Geometrical theory of dynamical systems: The idea of combining abstract theories of dynamical systems in Banach spaces and fast reaction limits in PDEs was discussed by C. Kuehn (TU. Munich) and Q.B. Tang (University of Graz) in 2021, and turned into an important part in their joint projects (that I work for). Since the singular term in a fast reaction limit problem forms by an algebraic equation of the species densities/concentrations, the critical manifold, where the system dynamics take place, can be obtained via the implicit function theorem in Banach spaces. In [Desvillettes-Kuehn-Sulzbach-Tang-Tran], we construct an approximation for the critical manifold, called the slow manifold, which is constituted in a generalised Fenichel theory. Our crucial point is analysing the geometrical properties of these manifolds.

Fast reaction-diffusion systems with non-linear diffusion and higher-order interactions and methods for the convergence rate of FRLs (particularly, convergence rate estimates in L\infty-in-time spaces) are developing into a broader class of fast reaction-diffusion systems. Moreover, since the geometrical theory of dynamical systems has just been studied in one dimension, we continue to investigate in higher dimensions.

Related works:

Jeff Morgan, Cinzia Soresina, Tang Quoc Bao, and Bao-Ngoc Tran. Singular limit and convergence rate via projection method in a model for plant-growth dynamics with autotoxicity, arXiv:2408.06177, 2024.
Laurent Desvillettes, Christian Kuehn, Jan-Eric Sulzbach, Tang~Quoc Bao, and Bao-Ngoc Tran. Slow Manifolds for PDE with Fast Reactions and Small Cross Diffusion, in progress.

Topic 3:

Chemotaxis systems, in which the movement of species is biased along spatial gradients of chemicals secreted by other species, have fascinated mathematicians for decades. However, in many cases, studies of these systems are still challenging because of the unavailability of strong regularity information, or more clearly, facing low regularity [Lankeit-Winkler, Jahresbericht der Deutschen Mathematiker-Vereinigung, 2020].

Global existence and regularity: As mentioned above, studying the global existence and regularity of solutions to chemotaxis systems remains difficult, especially those including nonlinear diffusion and cross-diffusion. In this topic, one idea from work [Morgan-Soresina-Tang-Tran] is mainly extended to obtain an unconditional result [Reisch-Tran-Yang] on the global existence of a unique classical solution to a competitive chemotaxis system, including two prey and one predator species.

Currently, I am very interested in chemotaxis systems with nonlinear diffusion and cross-diffusion, such as the doubly-degenerate nutrient taxis systems.

Fast signal diffusion limits and convergence rates: Recently, the biological situation in chemotaxis systems that chemicals diffusive much faster than self-diffusion of all species has been studied rigorously for the last several years, for example, [Wang-Winker-Xiang, Calc.

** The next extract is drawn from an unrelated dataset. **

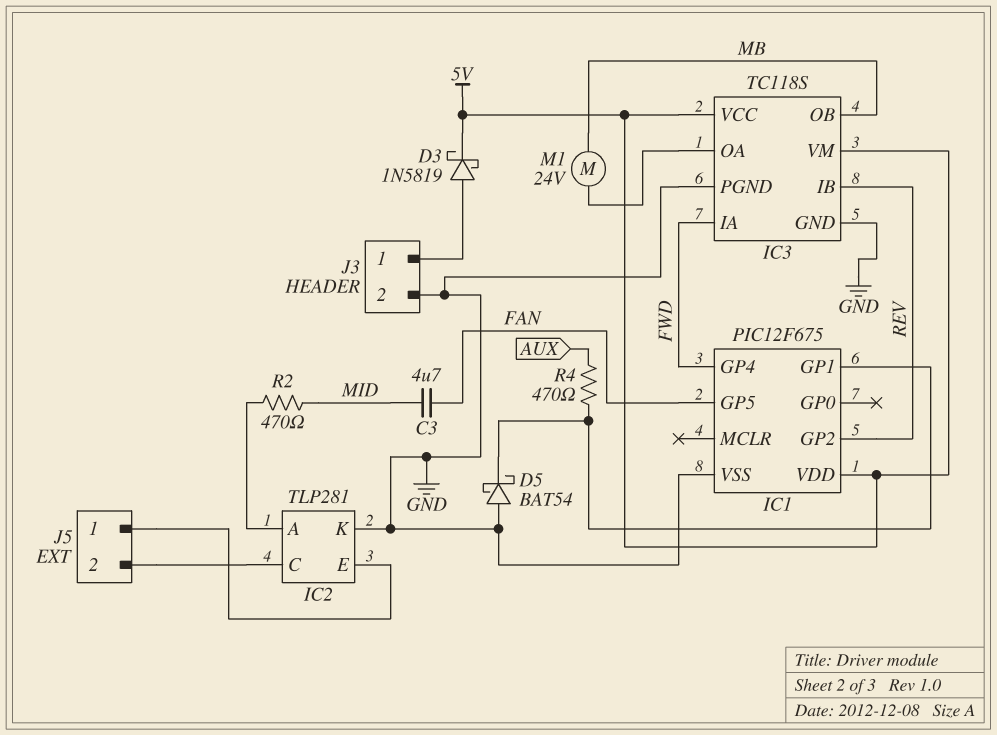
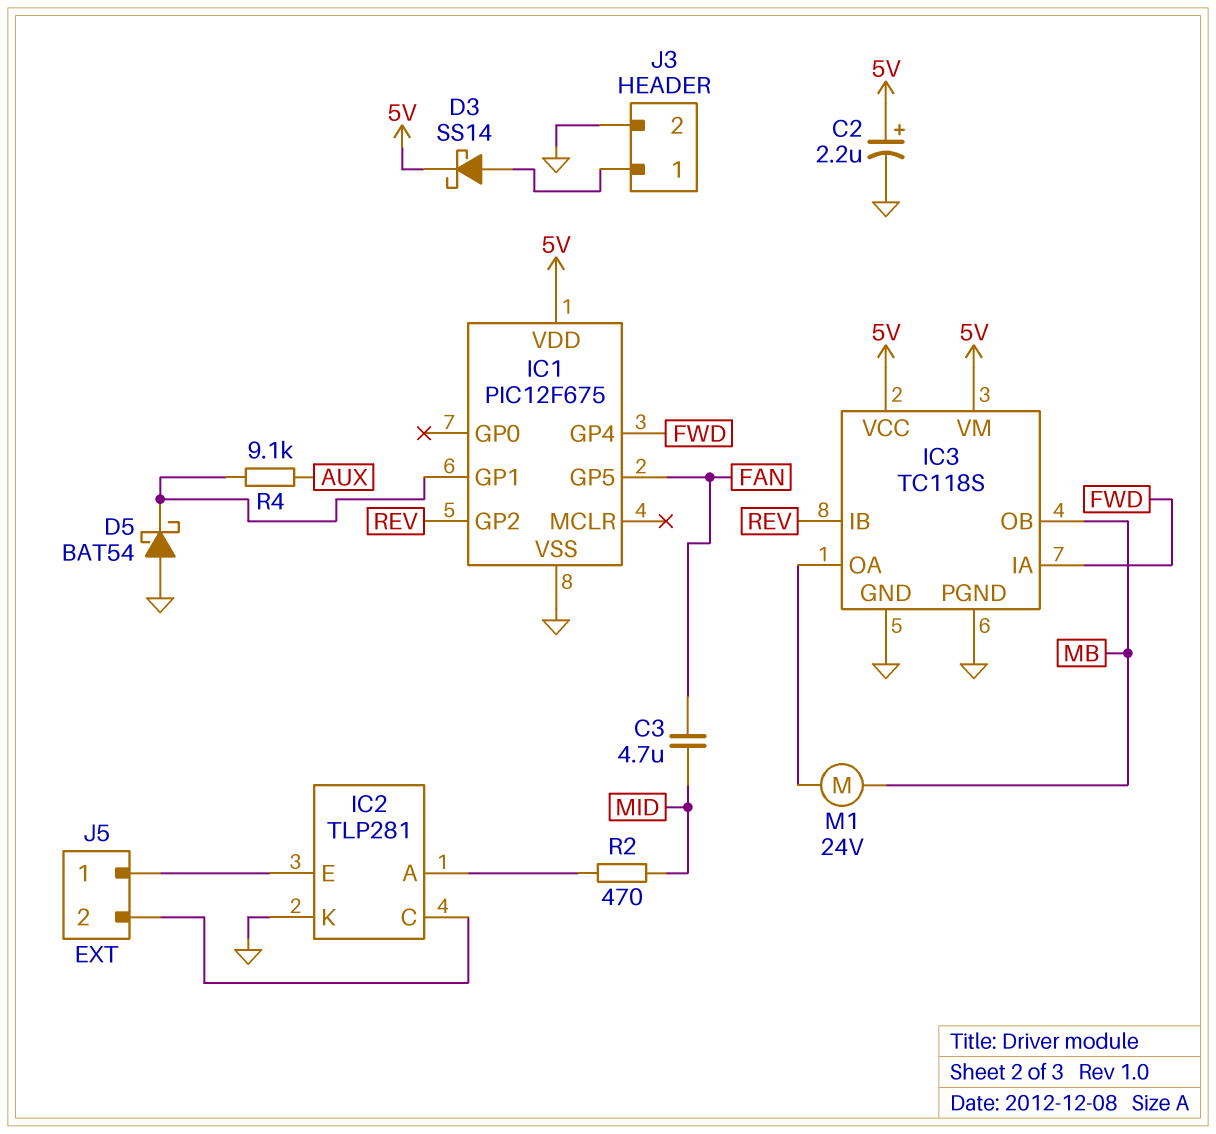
C2: none -> 2.2uF (plus 5V, minus GND)
D3: schottky 1N5819 (A J3/1, K 5V) -> schottky SS14 (A J3/1, K 5V)
R4: 470 (AUX, IC1/GP1) -> 9.1k (AUX, IC1/GP1)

Var. 2019], [Ogawa-Suguro, Math. Ann., 2023], where a parabolic-parabolic chemotaxis system with slow chemical evolution can be reduced to the respective parabolic-elliptic system. The limit as this evolution disappears is called the fast signal diffusion limit.

In [Reisch-Tran-Yang], the analysis for this kind of singular limit and L\infty-in-time convergence rates have been studied carefully. My second result is presented in [Bui-Huynh-Tang-Tran], we recover the classical Keller-Segel system from a chemotaxis system with indirect signalling by considering fast signal diffusion limits generated from multiple regimes of parameters.

And more...

I am interested in deriving reaction-diffusion equations from kinetic equations of Boltzmann's type, which was studied in [Bisi-Desvillettes, JSP, 2006]. Currently, I am collaborating with Andrea Bondesan (University of Parma) to recover the Michealis-Menten kinetics from rescaled Boltzmann equations.

On the other hand, I work with Bui Le Trong Thanh (Vietnam National University) and Nguyen Nhut Hung (Nong Lam University) on the analysis of PDEs for multi-species population systems with fractional cross-diffusion, which has been studied recently [Jüngel-Zamponi, JDE, 2022] to describe large-distance interactions.